Cumhuriyet savcısı esas hakkında mütalaasında, olay günü sanıkların işbirliği halinde müşteki M.Ç'yi telefonla arayıp kendilerini komiser ve başsavcı olarak tanıtıp, yürütülen bir operasyon çerçevesinde müştekiden Niğde'deki evinde bulunan para ve altınları kendilerine getirmelerini istediğini belirtti.
Savcı, müştekinin, sanıklar S.D. ve A.Z'nin banka hesaplarına toplamda 313 bin lira gönderdiğini, evde bulunan 5 altın bilezik ile 115 bin lirayı da yanına alarak Niğde'den Adana'ya geldiğini, kendisine yapılan tarif gereği "Ceyhan 44" yazan tabelanın altına altın ve para bulunan poşeti bıraktığını, sanıkların müştekiden otomobilini satmasını istemesi üzerine dolandırıldığını anladığını, sanıkların fikir ve eylem birliği içinde yardımlaşarak baştan bu yana kurguladıkları hile çerçevesinde müştekiyi aldatıp parasını ve altınlarını aldıklarını ifade ederek, sanıkların "bilişim sistemleri banka veya kredi kurumlarının araç olarak kullanılması suretiyle dolandırıcılık" suçundan ayrı ayrı cezalandırılması yönünde görüş sundu.
Sanık avukatları, müvekkillerinin suçsuz olduğunu öne sürerek beraat talebinde bulundu.
Müşteki M.Ç'nin avukatı ise sanıklardan şikayetçi olduklarını ve cezalandırılmalarını istediklerini söyledi.
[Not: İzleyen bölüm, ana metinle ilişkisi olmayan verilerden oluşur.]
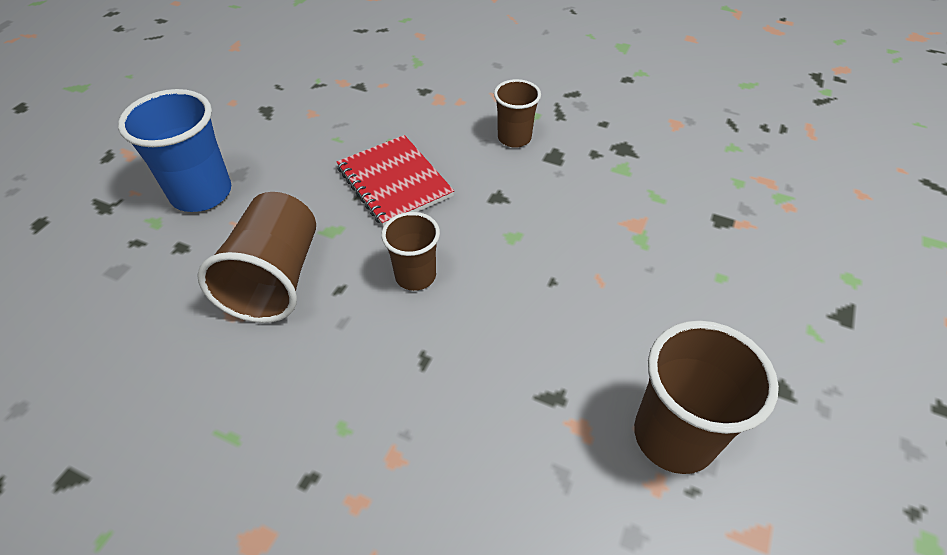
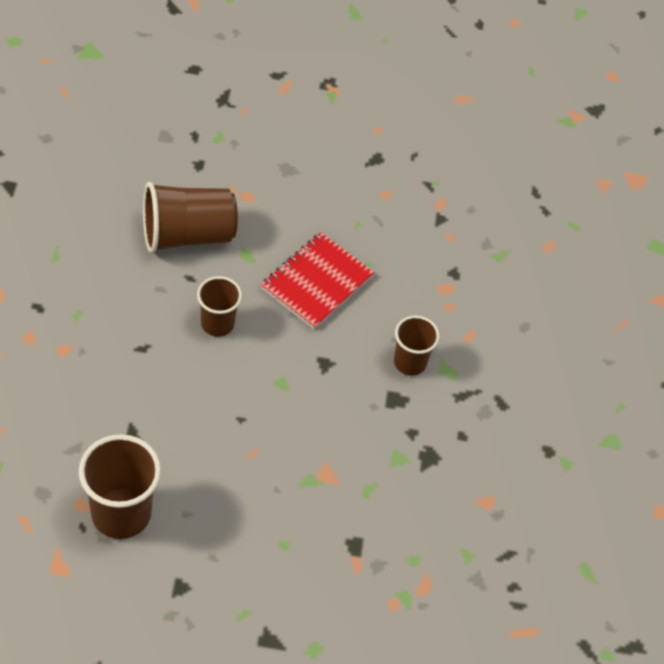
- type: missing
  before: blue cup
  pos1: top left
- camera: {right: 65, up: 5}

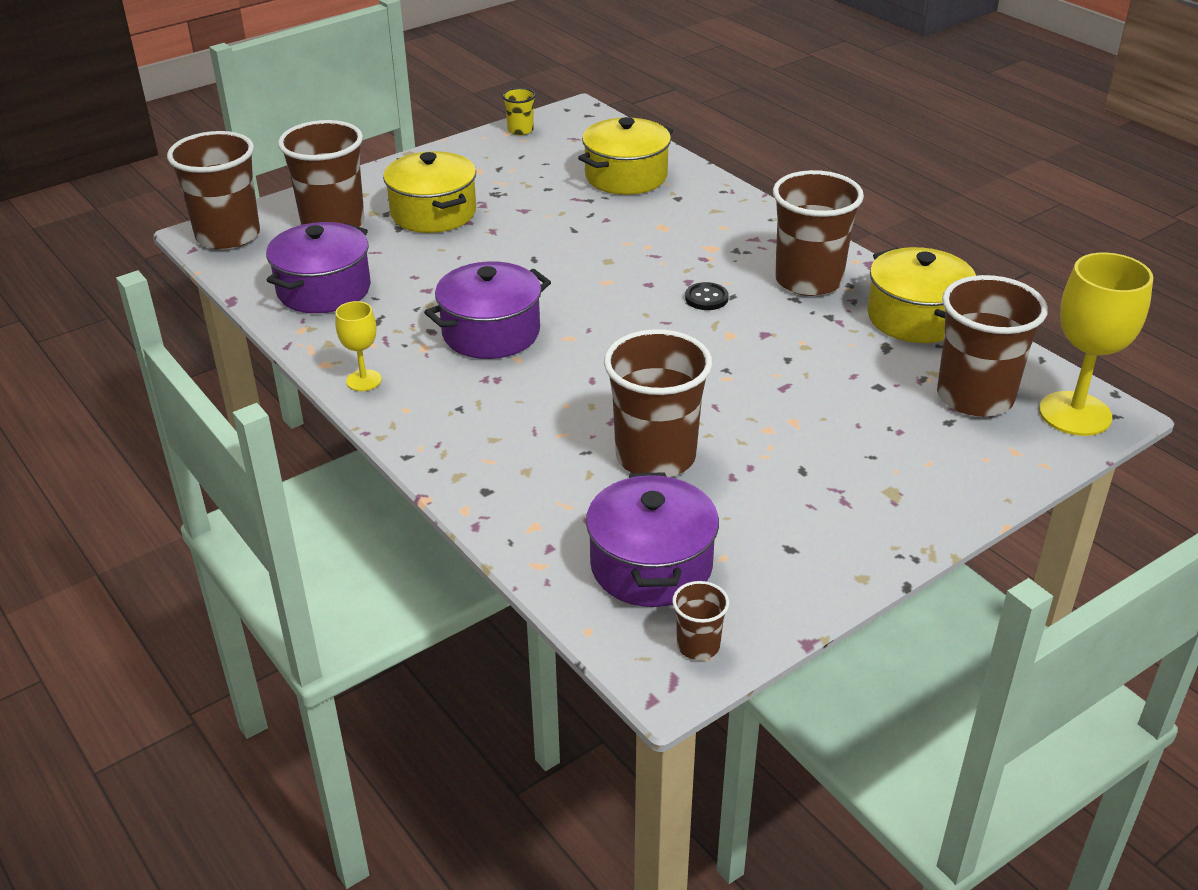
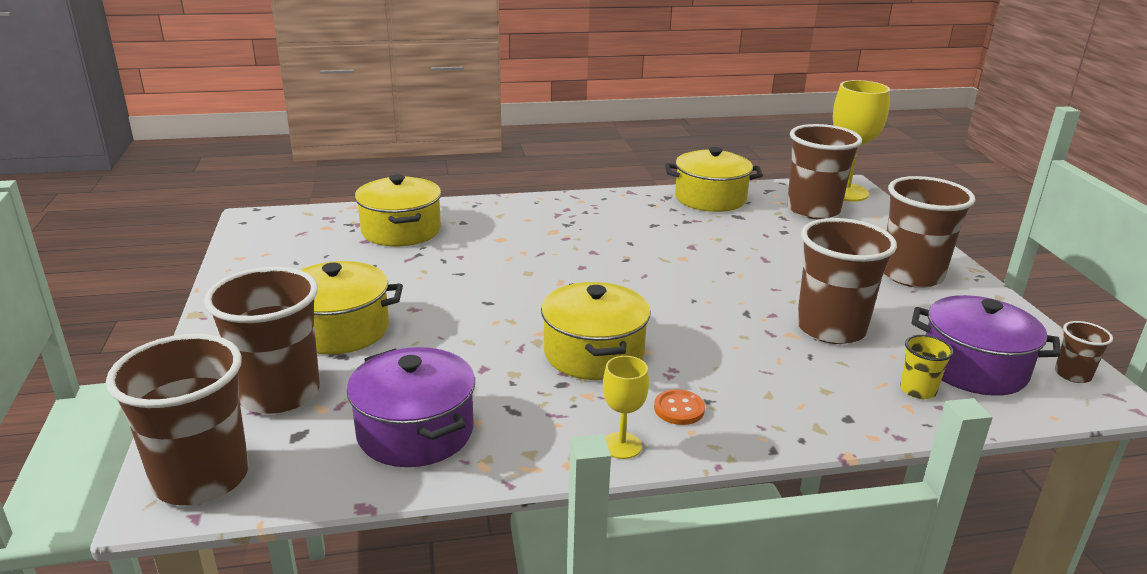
- type: missing
  before: black button
  pos1: top centre
- type: appeared
  after: orange button
  pos2: bottom centre
- type: relocated
  before: yellow cup
  pos1: top centre
  pos2: middle right
- type: relocated
  before: brown cup (no. 5 from left)
  pos1: top right
  pos2: middle right
- type: colour
  before: purple pot (no. 2 from left)
  after: yellow pot (no. 3 from left)
  pos1: centre
  pos2: centre
- camera: {right: -65, up: -10}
Mahkeme heyeti, müşteki M.Ç'nin zararının kovuşturma başlamadan giderildiğini dikkate alarak, sanıklar A.Z, M.A. ve S.D'yi "bilişim sistemleri banka veya kredi kurumlarının araç olarak kullanılması suretiyle dolandırıcılık" suçundan 3 yıl 11 ay 23'er gün hapis ve 888'er bin lira adli para cezasına, sanık H.A'yı ise aynı suçtan 4 yıl 9 ay 10 gün hapis ve 1 milyon 66 bin 60 lira adli para cezasına çarptırarak mevcut hallerinin devamına karar verdi.